Giannis Antetokounmpo Once Cut off a Reporter Mid-Question, Even While Receiving a Flattering Comparison: ‘I’m Not Michael Jordan’

It’s been essentially a right of passage for the last 25 years — the Michael Jordan comparison. For any great player, it pops up inevitably. During the 2021 NBA Finals, Giannis Antetokounmpo became the latest to hear it, except he immediately cut the conversation off at the pass.

It was Kobe Bryant in the 2000s. Now it’s LeBron James. The Mamba Mentality was born out of Jordan’s legendary competitiveness, while the King is most often mentioned alongside Jordan in the greatest-of-all-time debate.

The Greek Freak is an entirely different archetype than the six-time NBA champion, but even still, as he racks up more accolades and possibly wins more titles, the Jordan comparisons will continue.

Giannis Antetokounmpo already has a long list of NBA accomplishments

Giannis Antetokounmpo of the Milwaukee Bucks warms up before a game.
Giannis Antetokounmpo of the Milwaukee Bucks warms up before a game against the New Orleans Pelicans. | Jonathan Bachman/Getty Images

The 6-foot-11 forward was drafted with the 15th overall pick in 2013. He was scouted out of a second-division league in Greece and was selected as a virtual unknown. But he was 6-9, long, and athletic.

Antetokounmpo averaged 6.8 points during his rookie season. He increased his scoring average the next six years in a row, developed into a double-digit rebounder, put on 50 pounds and two inches, and became a five-time all-star and five-time All-NBA performer.

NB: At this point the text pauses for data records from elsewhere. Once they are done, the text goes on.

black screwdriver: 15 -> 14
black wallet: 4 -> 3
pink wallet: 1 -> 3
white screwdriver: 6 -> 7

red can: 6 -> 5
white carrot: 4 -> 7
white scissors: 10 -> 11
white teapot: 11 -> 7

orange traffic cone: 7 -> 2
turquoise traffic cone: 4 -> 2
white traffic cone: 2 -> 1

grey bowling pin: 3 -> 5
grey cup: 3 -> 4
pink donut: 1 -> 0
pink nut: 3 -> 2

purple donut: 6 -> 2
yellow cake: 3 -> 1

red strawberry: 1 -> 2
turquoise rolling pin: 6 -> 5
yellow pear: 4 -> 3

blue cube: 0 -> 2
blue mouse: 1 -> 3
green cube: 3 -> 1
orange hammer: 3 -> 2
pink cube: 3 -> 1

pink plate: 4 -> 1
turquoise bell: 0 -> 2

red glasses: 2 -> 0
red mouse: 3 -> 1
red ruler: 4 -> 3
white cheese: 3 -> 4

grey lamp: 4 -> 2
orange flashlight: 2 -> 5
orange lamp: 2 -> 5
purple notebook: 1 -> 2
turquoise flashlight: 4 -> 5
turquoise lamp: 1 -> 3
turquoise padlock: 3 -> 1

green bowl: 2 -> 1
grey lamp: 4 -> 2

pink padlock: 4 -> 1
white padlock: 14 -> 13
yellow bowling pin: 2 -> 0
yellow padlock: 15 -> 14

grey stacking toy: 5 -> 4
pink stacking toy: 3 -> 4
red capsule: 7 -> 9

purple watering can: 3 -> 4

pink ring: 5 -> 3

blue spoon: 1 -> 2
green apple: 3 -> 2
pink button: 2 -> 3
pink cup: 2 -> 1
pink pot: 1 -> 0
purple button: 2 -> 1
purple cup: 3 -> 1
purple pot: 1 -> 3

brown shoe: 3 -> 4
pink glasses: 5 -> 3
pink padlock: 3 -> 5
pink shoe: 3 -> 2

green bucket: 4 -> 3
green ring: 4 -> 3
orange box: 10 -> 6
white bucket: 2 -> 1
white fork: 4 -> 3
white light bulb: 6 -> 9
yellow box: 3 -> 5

He was named the league’s Most Improved Player in 2016-17 and won MVP in back-to-back seasons, coupling it with a Defensive Player of the Year Award in 2019-20. He led the Milwaukee Bucks to the best record in the league two consecutive years.

All his resume was missing was a championship. Last year he locked that down too with a 50-point, 14-rebound, five-block closeout Game 6 against the Phoenix Suns, bringing Milwaukee its first NBA championship in five decades.

But that still doesn’t put him in Jordan territory, and Giannis knows it.

Antetokounmpo once stopped a reporter mid-question to tell everyone he’s not MJ

The 26-year-old had an all-time Finals performance. He averaged 35.2 points, 13.2 rebounds, 5.0 assists, 1.2 steals, and 1.8 blocks. The Alphabet shot 61.5% from the floor and exercised his free throw demons in Game 6, going 17-of-19 from the line.

Antetokounmpo scored 42 points in a Game 2 loss and backed it up with a 41-point performance in a Game 3 win. And then came the Jordan comparisons.

In the 1993 NBA Finals (also facing the Phoenix Suns), Jordan led the Bulls to a 2-0 series lead. His Airness then scored 44 points in a Game 3 loss, similar to how Antetokounmpo’s 42 points in Game 2 of the 2021 Finals were wasted. Jordan then put up a fourth-straight 40-point game in a Game 4 victory to put Chicago ahead 3-1.

Giannis was (about to be) asked whether he could repeat The G.O.A.T’s streak of four-straight 40-point performances in an NBA Finals. He shut that down before the reporter even finished the question on NBA TV (h/t House of Highlights):

Reporter: “Michael Jordan had four straight 40-point games against the Phoenix Suns in the NBA Finals –

Antetokounmpo: “I’m not Michael Jordan. I’m not Michael Jordan. Four 40 points in a … straight too?”

Reporter: “Four in a row.”

Antetokounmpo: “I’m not Michael Jordan. All I care about right now is getting one more. That’s all. Taking care of business, doing our job.”

The Greek Freak can undoubtedly become one of the greatest of all time, but he still won’t reach Jordan territory

Mike won his first NBA championship at age 27. Antetokounmpo won his first at 26. So he’s one step ahead.

Now all the 2021 Finals MVP has to do is win two more titles in a row. And then win three more consecutive championships. And win three more regular-season MVPs, along with five more Finals MVPs. And make nine more all-star appearances.

Is it impossible? No. But just about.

All statistics courtesy of Basketball Reference.